Additionally, the built-in type Func<T, U> represents an arbitrary function from type T to type U:

delegate U Func<T, U>(T arg);

lambda expressions

A lambda expression is an anonymous function that can appear inside another expression. (It's similar to an lambda expression in Python, which we saw last semester).

For example, here's a generic function map() that applies a Func<T, U> to every element of an array of type T[], returning a new array of type U[]:

U[] map<T, U>(T[] a, Func<T, U> f) {
    U[] b = new U[a.Length];
    for (int i = 0; i < a.Length ; ++i)
        b[i] = f(a[i]);
    return b;
}

We can define a function and pass it to map():

int plus2(int i) => i + 2;

int[] a = { 100, 200, 300 };
int[] b = map(a, plus2);

Alternatively, we can invoke map() using a lambda expression:

int[] b = map(a, i => i + 2);

Here, i => i + 2 is a lambda expression. It's an anonymous function that takes an integer parameter i and returns the value i + 2.

A lambda expression may refer to parameters or local variables in its containing function or method. For example, suppose we want to write a method that adds a given value k to each element in an array. We could write a local method and pass it to map():

int[] add_k(int[] a, int k) {
    int f(int i) {
        return i + k;
    }

    return map(a, f);
}

Or we can use a lambda expression that adds k directly:

int[] add_k(int[] a, int k) {
    return map(a, i => i + k);
}

Linq methods

The System.Linq namespace contains many methods that operate on sequences, i.e. objects that implement IEnumerable<T>. These are extension methods, meaning that they are implemented in the System.Linq namespace rather than in IEnumerable<T> itself. However for the purpose of calling these methods that makes no difference, and you can invoke them directly on any enumerable object.

Useful methods include Select(), which maps a function over a sequence, and Where(), which filters a sequence, keeping only the elements for which a given condition is true. Most of these methods return a new sequence, i.e. another IEnumerable<T>. You can call the ToArray() or ToList() methods to gather a sequence's elements into an array or list.

For example, suppose that we want to keep only the odd values in an array, and add 10 to every remaining value. We might write

int[] a = { 15, 16, 17, 18, 19 };
int[] b = a.Where(i => i % 2 == 1).Select(i => i + 10).ToArray();

There are many other useful methods such as Concat(), OrderBy(), and Reverse(). You can read about these in our quick reference documentation.

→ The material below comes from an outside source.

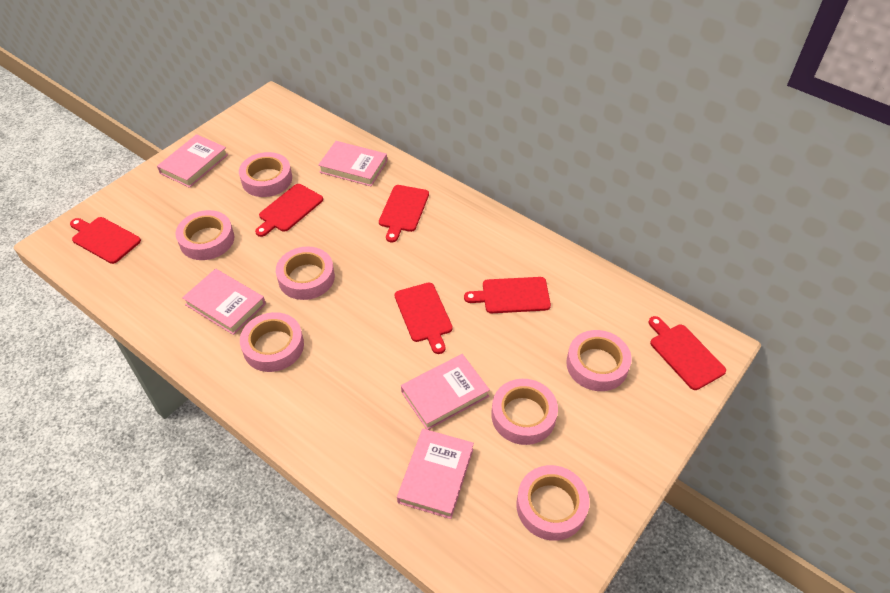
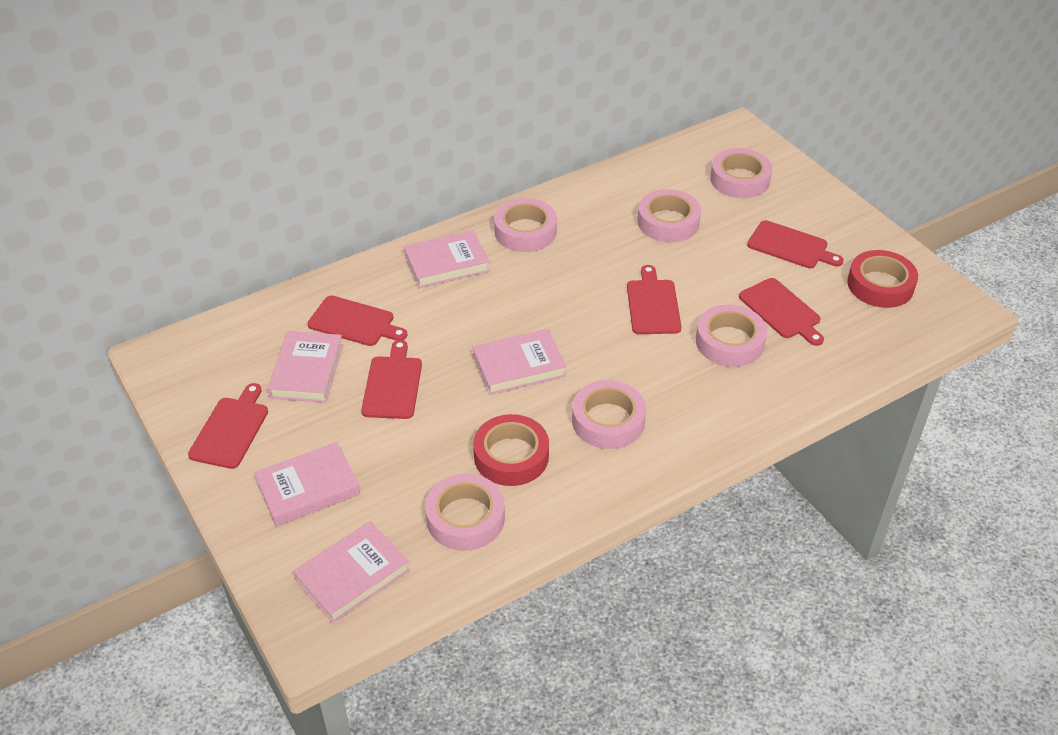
pink tape: 7 -> 6
red tape: 0 -> 2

Note that the System.Linq namespace is imported automatically by C#'s implicit usings feature. As we've seen before, this feature is not enabled on ReCodEx, so you'll need to import System.Linq explicitly there.

Linq syntax

C# includes special syntax for calling some of the Linq methods. For example, instead of

int[] b = a.Where(i => i > 10).Select(i => i + 10).ToArray();

we can write

int[] b = (from i in a where i > 10 select i + 10).ToArray();

This is the closest approximation in C# to a list comprehension in Python, where we could write

# Python code

b = [i + 10 for i in a if i > 10]

As usual, the C# equivalent is more verbose.